Orijinal detayla üretilen güçlendirilmemiş
numunelerde görülen hasar şekli, deprem sonrasında kırsal yapılarda görülen;
X çatlakları, köşe hasarı, duvarın düzlem dışı devrilmesi, ani hasar ve
göçme oluşumu, çatının kullanıcıların üzerine göçmesi, derin çatlaklar,
oluşumuna benzemektedir. Yapıların yatay yada düşey sargılanması ile yığma
yapılarda görülen hasar şekli önemli ölçüde değişmiştir.
Derin X çatlakları ile gelen gevrek ve ani
göçme yerini daha düzgün dağılımı, daha yavaş ilerleyen ve sünek olarak değerlendirilebilecek bir göçme şekline
bırakmıştır. Çatlaklar düşey sargılamadan en az etkilenen bölgeler olan
pencerelerin altındaki duvar parçalarında yoğunlaşmıştır. Yatay ve düşey
sargılar sayesinde %100‘lere varan dayanım artışı
elde edilmiştir. Ancak rijit cisim ötelenmesi
sonucu elde edilen iyileştirme belirli bir seviyeyi geçememiştir. Bu sorun,
düşey sargıların temelin altından geçirilmesi ile çözülebileceği
düşünülmekle beraber bu uygulama pratikte zordur. Ayrıca yer altı sularının
lastiklere verebileceği hasarında göz önüne alınması gereklidir.

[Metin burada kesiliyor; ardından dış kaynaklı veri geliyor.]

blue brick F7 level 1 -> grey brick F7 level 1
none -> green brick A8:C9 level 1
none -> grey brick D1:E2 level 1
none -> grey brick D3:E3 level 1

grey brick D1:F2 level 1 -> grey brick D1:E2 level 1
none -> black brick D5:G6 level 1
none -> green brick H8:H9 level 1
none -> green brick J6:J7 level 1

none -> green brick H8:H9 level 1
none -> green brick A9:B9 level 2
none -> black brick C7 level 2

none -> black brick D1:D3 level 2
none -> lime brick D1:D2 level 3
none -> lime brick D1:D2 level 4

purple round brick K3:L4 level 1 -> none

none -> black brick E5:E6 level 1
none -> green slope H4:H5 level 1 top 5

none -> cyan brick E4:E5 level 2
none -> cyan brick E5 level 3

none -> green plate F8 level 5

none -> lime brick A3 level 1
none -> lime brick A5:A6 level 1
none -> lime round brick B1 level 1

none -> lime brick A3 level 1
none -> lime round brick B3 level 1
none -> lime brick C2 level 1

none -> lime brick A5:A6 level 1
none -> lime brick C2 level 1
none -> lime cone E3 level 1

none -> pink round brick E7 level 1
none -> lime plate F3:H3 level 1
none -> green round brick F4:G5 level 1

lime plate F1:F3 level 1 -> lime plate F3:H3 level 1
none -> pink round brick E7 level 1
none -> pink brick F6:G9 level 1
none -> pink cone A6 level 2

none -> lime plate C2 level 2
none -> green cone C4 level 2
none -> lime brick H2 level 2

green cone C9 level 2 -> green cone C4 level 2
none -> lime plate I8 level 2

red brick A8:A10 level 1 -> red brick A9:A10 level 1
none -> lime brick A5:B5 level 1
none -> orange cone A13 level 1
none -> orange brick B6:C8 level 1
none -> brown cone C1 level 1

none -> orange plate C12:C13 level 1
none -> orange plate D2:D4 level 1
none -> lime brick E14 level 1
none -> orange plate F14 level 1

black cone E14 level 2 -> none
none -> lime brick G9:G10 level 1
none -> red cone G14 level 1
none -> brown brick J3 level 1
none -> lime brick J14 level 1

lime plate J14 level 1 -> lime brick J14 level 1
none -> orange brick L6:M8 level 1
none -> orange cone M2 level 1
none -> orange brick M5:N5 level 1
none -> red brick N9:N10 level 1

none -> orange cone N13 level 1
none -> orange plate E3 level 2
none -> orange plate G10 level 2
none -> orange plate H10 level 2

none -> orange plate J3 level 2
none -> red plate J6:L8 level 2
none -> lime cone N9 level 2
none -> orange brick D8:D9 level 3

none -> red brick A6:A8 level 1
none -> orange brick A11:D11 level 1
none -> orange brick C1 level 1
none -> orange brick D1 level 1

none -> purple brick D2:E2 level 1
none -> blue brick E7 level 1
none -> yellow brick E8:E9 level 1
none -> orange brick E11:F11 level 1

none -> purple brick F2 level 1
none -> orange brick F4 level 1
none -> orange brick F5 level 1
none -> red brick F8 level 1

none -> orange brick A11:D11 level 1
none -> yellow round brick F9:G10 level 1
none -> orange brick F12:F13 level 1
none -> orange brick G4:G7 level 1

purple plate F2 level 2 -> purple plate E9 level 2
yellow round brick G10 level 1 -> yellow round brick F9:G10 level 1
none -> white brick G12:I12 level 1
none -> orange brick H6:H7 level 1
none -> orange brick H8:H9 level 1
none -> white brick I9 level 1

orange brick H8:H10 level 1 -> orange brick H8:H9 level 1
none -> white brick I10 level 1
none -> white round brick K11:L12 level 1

Elde edilen sonuçlara göre, önerilen
güçlendirme metodunun kullanıcılara deprem esnasında en azından konutu terk
edecek kadar zaman tanıyacağı düşünülmektedir. Hedeflenen konut türünün
ekonomik değerinin yüksek olmaması nedeniyle, sadece kullanıcıların
hayatının kurtarılması doğru bir yaklaşım olarak görülmektedir. Ayrıca
çevre açısından problem teşkil eden atık oto lastiklerinin kullanılması
çalışmanın bir diğer olumlu yönüdür.